Slow Neutron Breeder Reactors

In addition to plutonium breeder reactors, there is a second type of breeder reactor in which thorium is converted into uranium-233. This isotope of uranium is also fissile, like uranium-235, and so can be used as fuel in a slow neutron reactor. The main interest in this cycle is in India where there are abundant reserves of thorium but much less uranium.

Thorium can be converted into fissile uranium with both slow and fast neutrons. This means that slow neutron reactors such as pressurized water reactors are capable of producing uranium-233 from thorium. In fact pressurized heavy water reactors (PHWRs) are some of the best reactors for this purpose and the Canadian CANDU reactor has been used as a test-bed for thorium conversion into uranium. However the creation of a closed fuel cycle in which more fissile material is generated and then the material reprocessed to make more fuel requires specially designed breeder reactors.

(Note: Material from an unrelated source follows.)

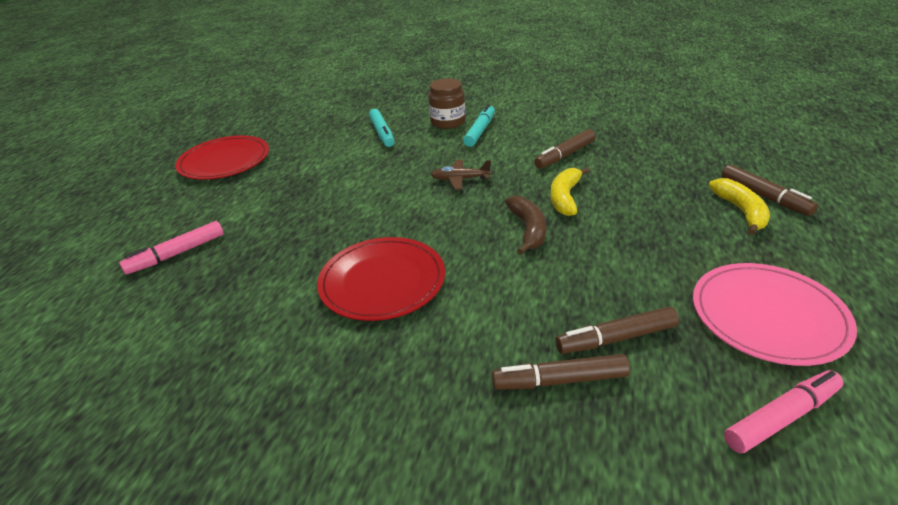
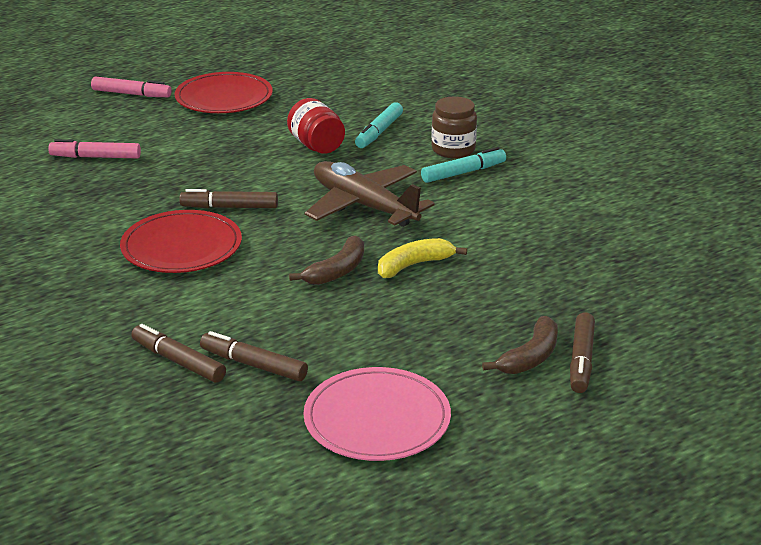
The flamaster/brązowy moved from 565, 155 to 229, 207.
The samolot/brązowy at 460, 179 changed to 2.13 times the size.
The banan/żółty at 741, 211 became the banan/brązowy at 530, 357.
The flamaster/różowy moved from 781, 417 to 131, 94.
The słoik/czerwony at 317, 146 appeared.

Breeder technology has been under investigation in India since the 1950s and the government has proposed a three-phase strategy leading to a fleet of thorium/uranium breeder reactors. The first stage involves building PHWRs to provide plutonium for a breeder reactor program. In the second stage, this plutonium would form the core of a breeder reactor that is used initially to generate more plutonium but eventually, when a large enough plutonium has been stockpiled, to generate uranium-233 from thorium in the breeder reactor blanket surrounding the core. The third stage of this program then involves building breeder reactors that use uranium-233 as their fissile core materials while the core is surrounded with a blanket containing thorium to be converted to uranium-233 using neutrons from the core.

The progress of this program has been slow. An experimental plant, the fast breeder test reactor (FBTR), was approved in 1971 but only completed in 1985 and did not begin to generate steam until 1993. The FBTR has experienced several accidents including a sodium coolant leak in 2002. Alongside the FBTR, design work also began on a protoype fast breeder reactor with a generating capacity of 500 MW. Work on this began in 2004. It will have a uranium-plutonium oxide core and this will be surrounded by a blanket of thorium, producing fissile uranium-233. Plutonium content in the core will be 21–27%. The unit was supposed to achieve criticality in 2015 but was still not connected to the grid, 1 year later.


1Actinides are the elements with atomic numbers from 89 (actinium) to 103. Isotopes of these high atomic number elements are often formed from uranium in nuclear fuel and many of them are highly radioactive.

2With a liquid sodium–cooled reactor, there may be two sodium loops and a sodium/sodium heat exchanger in addition to the sodium/water heat exchanger. In this type of design the first loop is usually contained within the reactor core.